Amanhã iremos novamente
à casa de alguns amigos.
Falaremos de carros, moda,
cavalos,bolsas de valores
e “jogos de damas”.
Depois,
talvez suportaremos as sensações
na borda da boca do lobo
então olharemos as flores tímidas
dos jardins deste País.
( Ass.
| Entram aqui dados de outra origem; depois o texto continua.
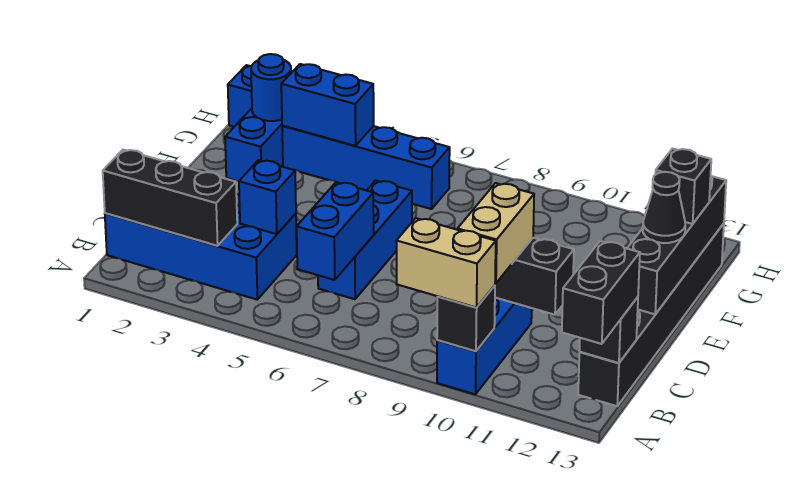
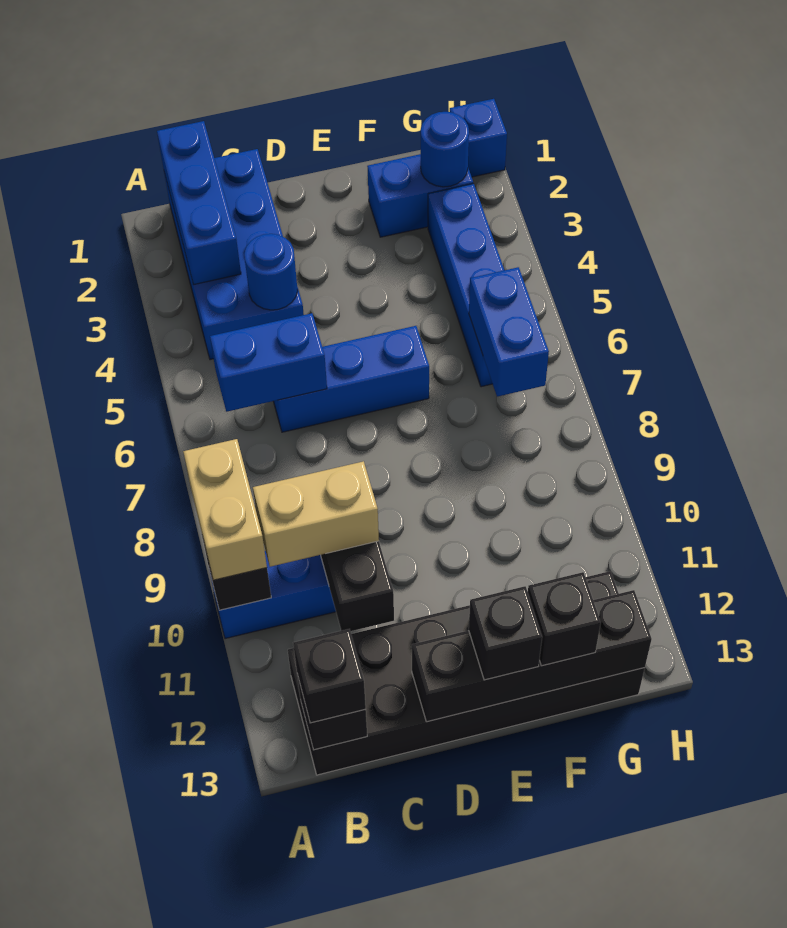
black brick A13:B13 level 3 -> black brick B13 level 3
black brick B1:B3 level 2 -> blue brick B1:B3 level 2
black brick B13:G13 level 1 -> black brick B12:G13 level 1
blue brick C4 level 2 -> blue round brick C4 level 2
black cone E13 level 3 -> black brick E13 level 3
blue brick G3:G4 level 2 -> blue brick G6:G7 level 2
COMITÊ DA VONTADE ACOMODADA)
Lugar qualquer,
12 de outubro de qualquer ano
12 de outubro de qualquer ano
EXMOS.SRS.
DOS COMITÊS DA VONTADE ACOMODADA
É daqui
do meu reino amargo
de viver e conviver
que vos chamo,
com voz sempre nova
e sempre antiga.
Com desprezo
ou com ternura
podeis ouvir-me
agora?
Perdoa-me por chegar
assim tão de repente
neste vertiginoso leito
onde tudo se esquece.
Os sonhos
não pertencem só aos reis
e suas coroas.
Esta mão que vos escreve
é lavrada pela noite
que conhece todas as veias.
Estrelinhas dançam
e estão sérias
em ombros tantos.
E o menino atravessa
o cego na rua.
E a mulher com adereços
de ouro no peito
inclina-se para acariciar
o meu rosto.
Estuda-se a voz
paradoxal
de louvor
com as mãos.
E grupos potentes
como águias caladas
_vitalícias nas torres_
lançam nas colunas sociais
a rota ”Campanha da Fraternidade”,
enquanto respeitáveis senhoras
degustam biscoitos recheados
de idéias supérfluas
nos chás beneficentes.
Tudo passará sobre a terra.
Mas sempre é tempo de nascer,
nascer e nascer...
E meus fragmentos
serão eternos
como a sede do amor
na quietude dos quartos
e guetos.
E no suspiro lavado
no lençol,
e no mofo dos paredões
escuros,
sou mais um dos momentos
na terra.
Ah!
paisagem dura e exata,
__secreta mão num odor
de jasmins e gestos frágeis_
expulsa as veias aleijadas
pousadas sobre os movediços
tronos e impérios,
_a aranha tece sua casa
e eu sou um rosto de vidro
transparente
sem um fio de seda nas mãos.
Vacilam os meus ossos.
A casa onde habitei
durou nove meses,
tempo bastante
para uma dívida E(X)TERNA.
Vacila a minha carne
_vaso sem flor_
na mesa da consciência social.
Agora celebrarei
o riso doído
frente aos pratos vazios,
abortarei nos cálices sagrados
do Vaticano
sob os desígnios das pílulas
dos inconseqüentes,
e o choro flechado
pelo frio,
ainda é e será nascido
no seio da rua.
Celebrarei ainda,
o brinquedo de plástico
na TV da loja
do homem de plástico.
E nos olhos,
uma vontade maior que o mundo
de ser
FELIZ
(Ass. PEQUENO ESPERANÇA VON ILUSÃO).